Ale czy widzimy lepszego, innego kandydata? Do wyboru mamy Zdzisława Kręcinę i posła PIS Ryszarda Czarneckiego. Wiadomo, że to wróży tylko i wyłącznie kabaretem. Jeżeli nie ma silnego kontrkandydata, to nie ma lepszego wyjścia. Co innego, gdyby startowali Jerzy Dudek czy Zbigniew Boniek, czyli osoby z dobrym nazwiskiem. Wtedy to wszystko miałoby sens.
Czy ostatnia kadencja Lato aż tak się Panu podobała?
Było ciekawie, trochę śmiesznie, parę afer. Lato ma specyficzne poczucie humoru, na którym nie każdy musi się znać. Jednak funkcja, którą pełni do czegoś obliguje. Według mnie zrobił więcej dobrego niż złego. Aż tak tragicznie nie jest. Oczywiście możemy przyczepiać się do szkolenia młodzieży, ale nie zapominajmy, że PZPN to instytucja utrzymująca się z własnych pieniędzy. W żaden sposób nie jest wspierana przez państwo.
Nie ulega jednak wątpliwości, że PZPN wymaga zmian.
Tylko należy zacząć od podstaw, bo sama zmiana prezesa niczego nie da. Potrzebny jest generalny remont, od fundamentów. Rozpocznijmy więc od okręgowych związków, gdzie ludzie siedzą na stołkach po 30 lat i nic nie robią. Jeżeli ruszymy z takim programem odnowicielskim, będziemy mogli mieć prezesa, od którego będzie miał kto wymagać.
Pomówmy jeszcze o piłce klubowej. Mówi się, że Śląsk Wrocław to najsłabszy mistrz od lat. Niebawem rozpocznie walkę o Ligę Mistrzów. Jak Pan to widzi?

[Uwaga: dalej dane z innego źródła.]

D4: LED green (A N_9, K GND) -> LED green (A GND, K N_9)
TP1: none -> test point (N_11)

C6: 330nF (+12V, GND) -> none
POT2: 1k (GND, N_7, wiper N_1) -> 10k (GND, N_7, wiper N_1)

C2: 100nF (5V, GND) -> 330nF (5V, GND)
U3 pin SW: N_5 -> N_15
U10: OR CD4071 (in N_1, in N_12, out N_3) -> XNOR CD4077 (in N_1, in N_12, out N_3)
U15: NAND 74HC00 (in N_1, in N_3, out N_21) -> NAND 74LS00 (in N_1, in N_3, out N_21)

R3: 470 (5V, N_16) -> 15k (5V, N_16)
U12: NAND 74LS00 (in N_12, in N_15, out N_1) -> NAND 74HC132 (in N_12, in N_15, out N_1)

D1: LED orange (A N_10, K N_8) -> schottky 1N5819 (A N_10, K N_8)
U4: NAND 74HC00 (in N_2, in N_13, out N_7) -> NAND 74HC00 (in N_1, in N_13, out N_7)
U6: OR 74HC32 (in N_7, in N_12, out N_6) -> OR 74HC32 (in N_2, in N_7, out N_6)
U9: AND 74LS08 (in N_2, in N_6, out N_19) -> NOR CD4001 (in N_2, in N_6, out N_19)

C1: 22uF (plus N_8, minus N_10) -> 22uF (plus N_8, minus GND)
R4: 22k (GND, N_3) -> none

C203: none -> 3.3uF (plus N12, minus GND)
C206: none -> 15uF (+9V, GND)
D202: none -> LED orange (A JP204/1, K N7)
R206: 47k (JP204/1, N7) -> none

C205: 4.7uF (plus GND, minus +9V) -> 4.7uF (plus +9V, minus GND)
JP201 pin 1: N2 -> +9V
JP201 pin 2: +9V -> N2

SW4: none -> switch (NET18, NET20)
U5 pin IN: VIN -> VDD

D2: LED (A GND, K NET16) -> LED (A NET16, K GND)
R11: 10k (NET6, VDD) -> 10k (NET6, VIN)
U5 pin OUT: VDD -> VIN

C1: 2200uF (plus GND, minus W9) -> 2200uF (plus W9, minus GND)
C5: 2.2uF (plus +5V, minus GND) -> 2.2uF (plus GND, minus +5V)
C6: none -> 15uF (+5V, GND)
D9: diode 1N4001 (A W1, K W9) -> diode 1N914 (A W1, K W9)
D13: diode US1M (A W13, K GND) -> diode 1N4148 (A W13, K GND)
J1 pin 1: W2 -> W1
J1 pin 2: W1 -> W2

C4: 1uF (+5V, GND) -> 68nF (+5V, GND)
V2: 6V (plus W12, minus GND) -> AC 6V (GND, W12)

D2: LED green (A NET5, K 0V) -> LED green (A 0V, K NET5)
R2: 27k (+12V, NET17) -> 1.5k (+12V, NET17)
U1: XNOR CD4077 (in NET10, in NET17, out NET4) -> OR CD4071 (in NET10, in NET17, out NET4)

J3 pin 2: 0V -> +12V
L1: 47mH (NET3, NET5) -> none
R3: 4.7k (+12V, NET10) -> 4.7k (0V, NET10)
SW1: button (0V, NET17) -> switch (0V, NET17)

Bardzo czarno. Szczerze mówiąc wiosną chciałem, żeby Śląsk wygrał ligę, ale potem mocno gryzłem się w język. Odnotował wiele porażek, a triumfował dlatego, że inni faworyci także zawodzili. Póki co ma bardzo wąską kadrę meczową i koniecznie musi ją powiększyć. To nie do pomyślenia, żeby klub z tak pięknego miasta, mający tak piękny obiekt, nie mógł kupić zawodnika, gdy walczy o Ligę Mistrzów. Niestety chyba szykuje się powtórka z rozrywki.
Czy w Lidze Europejskiej jest szansa coś osiągnąć?
Legię i Lecha na pewno stać na sukces. Ruch sprawił w zeszłym sezonie niespodziankę. Ma młody zespół, budowany od podstaw, który ciągle ewoluuje, co świadczy o wyczuciu trenera Fornalika. Jednak na puchary to raczej nie wystarczy.